Industrial ag gives a bad name and damaging economic cost to family farmer.  If it did not, there would be more family farmers.  Family farms ride, very dependently, on the tail of indust. ag, and indust. ag can settle in lower commodity prices because they produce more and can take a smaller margin of profit on a mass production.  And this industrial ag strategy will not get much better in the foreseeable future.  Industrial ag will do even more to chase ways to sell to any system that can pay--such as growing interest in meat in China--and further deplete Iowa’s natural rare in the world land.  

While rural populations are being depleted by a global process of urbanization, industrial ag has contributed to the population drain by making it nearly impossible to buy in and compete.  Accordingly, there is a societal cost to community as well as both an immediate public health cost to individuals subject to pollution and economic costs [i.e., taxation to clean water] and a vaster ecological impact that feeds back everywhere as public health issues, quality of life issues, and higher ag production costs due to strategies that continue to deplete soil fertility.

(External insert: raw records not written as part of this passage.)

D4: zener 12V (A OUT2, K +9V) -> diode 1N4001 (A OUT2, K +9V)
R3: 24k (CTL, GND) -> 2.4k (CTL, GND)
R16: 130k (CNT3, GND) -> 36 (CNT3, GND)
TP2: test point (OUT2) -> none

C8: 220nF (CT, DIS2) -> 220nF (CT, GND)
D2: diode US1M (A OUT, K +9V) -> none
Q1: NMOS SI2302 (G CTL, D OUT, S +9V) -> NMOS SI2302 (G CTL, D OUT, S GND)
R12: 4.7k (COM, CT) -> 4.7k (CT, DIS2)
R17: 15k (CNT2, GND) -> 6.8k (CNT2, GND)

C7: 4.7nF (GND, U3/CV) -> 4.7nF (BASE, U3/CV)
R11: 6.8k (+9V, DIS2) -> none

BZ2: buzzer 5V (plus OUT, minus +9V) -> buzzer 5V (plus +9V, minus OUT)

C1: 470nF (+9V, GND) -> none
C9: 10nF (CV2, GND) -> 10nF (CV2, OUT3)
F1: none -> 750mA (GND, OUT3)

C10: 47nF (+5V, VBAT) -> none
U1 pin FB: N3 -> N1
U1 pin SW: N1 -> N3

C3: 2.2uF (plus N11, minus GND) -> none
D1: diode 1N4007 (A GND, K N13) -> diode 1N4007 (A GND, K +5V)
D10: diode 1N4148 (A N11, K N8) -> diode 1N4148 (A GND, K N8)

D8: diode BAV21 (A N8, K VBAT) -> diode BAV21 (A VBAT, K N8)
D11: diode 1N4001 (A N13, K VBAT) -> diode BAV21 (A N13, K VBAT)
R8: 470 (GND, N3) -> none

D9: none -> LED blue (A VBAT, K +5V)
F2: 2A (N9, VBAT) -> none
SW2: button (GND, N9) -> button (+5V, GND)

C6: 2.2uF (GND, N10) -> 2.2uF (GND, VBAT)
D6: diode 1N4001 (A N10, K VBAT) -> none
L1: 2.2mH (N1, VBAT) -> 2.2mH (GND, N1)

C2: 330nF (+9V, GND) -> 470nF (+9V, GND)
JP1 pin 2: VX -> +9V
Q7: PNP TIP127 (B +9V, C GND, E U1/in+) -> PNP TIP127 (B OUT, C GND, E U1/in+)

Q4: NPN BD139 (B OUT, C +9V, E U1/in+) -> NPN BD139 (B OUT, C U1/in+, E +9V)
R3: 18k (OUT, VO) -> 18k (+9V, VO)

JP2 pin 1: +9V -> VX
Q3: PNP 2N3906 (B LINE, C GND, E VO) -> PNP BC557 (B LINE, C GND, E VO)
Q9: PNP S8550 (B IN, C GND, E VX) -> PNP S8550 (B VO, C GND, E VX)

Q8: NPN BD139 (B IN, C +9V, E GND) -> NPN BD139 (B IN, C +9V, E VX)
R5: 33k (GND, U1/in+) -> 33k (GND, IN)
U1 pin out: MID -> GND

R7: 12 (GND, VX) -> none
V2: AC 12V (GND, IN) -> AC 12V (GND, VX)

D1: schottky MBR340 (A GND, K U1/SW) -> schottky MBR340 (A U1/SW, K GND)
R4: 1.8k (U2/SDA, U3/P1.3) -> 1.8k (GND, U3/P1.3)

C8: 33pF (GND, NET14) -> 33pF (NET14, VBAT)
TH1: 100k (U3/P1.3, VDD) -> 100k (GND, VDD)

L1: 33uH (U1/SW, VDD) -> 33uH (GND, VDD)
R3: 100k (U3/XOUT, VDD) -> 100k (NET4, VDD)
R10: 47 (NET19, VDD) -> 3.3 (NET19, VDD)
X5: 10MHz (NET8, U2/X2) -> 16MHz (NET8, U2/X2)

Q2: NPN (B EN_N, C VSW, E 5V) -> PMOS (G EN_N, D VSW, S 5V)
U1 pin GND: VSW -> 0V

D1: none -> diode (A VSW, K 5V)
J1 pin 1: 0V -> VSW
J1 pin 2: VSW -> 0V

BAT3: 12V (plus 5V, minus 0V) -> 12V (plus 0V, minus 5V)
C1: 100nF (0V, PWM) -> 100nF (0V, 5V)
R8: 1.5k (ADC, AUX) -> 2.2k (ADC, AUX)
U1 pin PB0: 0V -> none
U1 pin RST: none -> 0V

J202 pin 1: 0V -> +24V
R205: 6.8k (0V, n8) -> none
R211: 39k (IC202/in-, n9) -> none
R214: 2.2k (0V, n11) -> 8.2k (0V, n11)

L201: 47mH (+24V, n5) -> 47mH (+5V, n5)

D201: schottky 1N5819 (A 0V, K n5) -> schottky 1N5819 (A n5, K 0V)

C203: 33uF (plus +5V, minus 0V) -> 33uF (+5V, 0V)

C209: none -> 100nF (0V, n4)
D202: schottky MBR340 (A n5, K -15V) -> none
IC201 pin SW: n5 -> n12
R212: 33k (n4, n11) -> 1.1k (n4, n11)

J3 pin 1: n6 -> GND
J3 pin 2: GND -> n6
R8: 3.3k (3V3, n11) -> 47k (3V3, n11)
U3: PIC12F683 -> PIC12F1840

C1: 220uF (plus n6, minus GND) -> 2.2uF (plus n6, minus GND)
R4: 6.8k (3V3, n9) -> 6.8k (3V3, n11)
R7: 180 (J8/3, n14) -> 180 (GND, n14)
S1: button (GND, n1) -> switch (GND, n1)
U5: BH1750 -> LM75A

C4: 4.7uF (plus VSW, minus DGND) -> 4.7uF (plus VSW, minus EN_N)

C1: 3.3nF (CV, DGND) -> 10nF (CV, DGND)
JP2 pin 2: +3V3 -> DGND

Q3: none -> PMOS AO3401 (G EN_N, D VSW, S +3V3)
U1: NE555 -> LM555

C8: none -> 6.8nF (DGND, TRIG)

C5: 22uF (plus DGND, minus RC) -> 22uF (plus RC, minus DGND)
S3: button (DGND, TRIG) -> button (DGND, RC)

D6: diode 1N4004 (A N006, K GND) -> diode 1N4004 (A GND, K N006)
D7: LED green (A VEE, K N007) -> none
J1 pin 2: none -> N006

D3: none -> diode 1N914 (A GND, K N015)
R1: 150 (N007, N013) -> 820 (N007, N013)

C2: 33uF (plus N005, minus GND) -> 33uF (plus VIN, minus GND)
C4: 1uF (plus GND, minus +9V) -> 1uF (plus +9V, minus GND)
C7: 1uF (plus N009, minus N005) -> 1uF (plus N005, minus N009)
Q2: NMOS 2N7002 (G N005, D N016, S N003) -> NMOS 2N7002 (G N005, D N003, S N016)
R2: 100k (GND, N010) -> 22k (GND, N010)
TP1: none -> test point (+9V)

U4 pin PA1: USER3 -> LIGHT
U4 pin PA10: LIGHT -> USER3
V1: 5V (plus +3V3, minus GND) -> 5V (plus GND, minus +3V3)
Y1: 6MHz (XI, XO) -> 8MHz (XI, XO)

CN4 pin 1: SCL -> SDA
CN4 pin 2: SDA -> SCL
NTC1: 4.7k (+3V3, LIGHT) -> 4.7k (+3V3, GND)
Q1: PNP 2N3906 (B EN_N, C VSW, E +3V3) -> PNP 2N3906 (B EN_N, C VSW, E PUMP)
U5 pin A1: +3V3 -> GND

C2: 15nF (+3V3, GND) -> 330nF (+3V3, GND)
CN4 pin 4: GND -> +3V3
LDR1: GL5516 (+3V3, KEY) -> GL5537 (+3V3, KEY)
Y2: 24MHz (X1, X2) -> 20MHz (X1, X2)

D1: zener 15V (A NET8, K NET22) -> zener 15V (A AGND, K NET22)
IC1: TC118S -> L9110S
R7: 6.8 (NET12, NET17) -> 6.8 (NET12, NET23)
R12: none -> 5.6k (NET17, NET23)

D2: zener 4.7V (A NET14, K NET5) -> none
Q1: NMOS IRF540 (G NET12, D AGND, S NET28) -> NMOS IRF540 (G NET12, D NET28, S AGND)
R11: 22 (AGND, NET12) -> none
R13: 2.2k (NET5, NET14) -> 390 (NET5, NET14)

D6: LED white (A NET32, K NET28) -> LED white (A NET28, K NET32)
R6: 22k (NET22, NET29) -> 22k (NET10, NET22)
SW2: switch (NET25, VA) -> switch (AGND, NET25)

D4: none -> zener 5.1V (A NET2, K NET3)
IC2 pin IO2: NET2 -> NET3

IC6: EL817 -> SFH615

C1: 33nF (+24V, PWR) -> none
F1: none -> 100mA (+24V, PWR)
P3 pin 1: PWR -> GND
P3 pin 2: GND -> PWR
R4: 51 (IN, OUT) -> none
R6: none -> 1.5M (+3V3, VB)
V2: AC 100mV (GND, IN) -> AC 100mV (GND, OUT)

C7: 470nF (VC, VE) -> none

Iowa must balance the economic benefits of trade with the cost of 
feeding a few wealthy countries.  How much should Iowa bear the 
environmental consequences of satiating growing appetites for meat 
in China and other nations?
Des Moines Register Editorial, Don’t expect Iowa Farmers to ‘feed the world,’ 10/10/16


*****

Des Moines Register, Letter To Editor:
Kurt Johnson, "Don't give farmers more credit than other producers," 10/13/16:

In a recent editorial, you warn against the unintended consequences of expecting Iowa's farmers to "feed the world" [Oct.10].  As you wrote, "...the most effective way to reduce world hunger is to help small farmers in Africa, Asia and elsewhere increase their productivity and income."

Some farmers and their supporters have a vested interest in making sure fellow citizens hold them in a special position because they produce the food we eat.  They perpetuate that meme in order to get special treatment by our government, for example, by not having to either stop or pay for polluting our waters, and by receiving a 60 percent subsidy on their crop/revenue insurance premiums.

Every week, most of us buy food from all over the world at our local grocery stores.  It may be wonderful to be able to buy local fresh food, but it is not a necessity.  International voluntary free trade is what has allowed us, and much of the rest of the world, toad starvation when local producers fail for any reason.

Farmers should be given no more credit than other producers of all kinds of products.  As Adam Smith wrote in 1776 in "The Wealth of Nations," "It is not from the benevolence of the butcher, the brewer or the baker than we expect our dinner but form their regard to their own interest."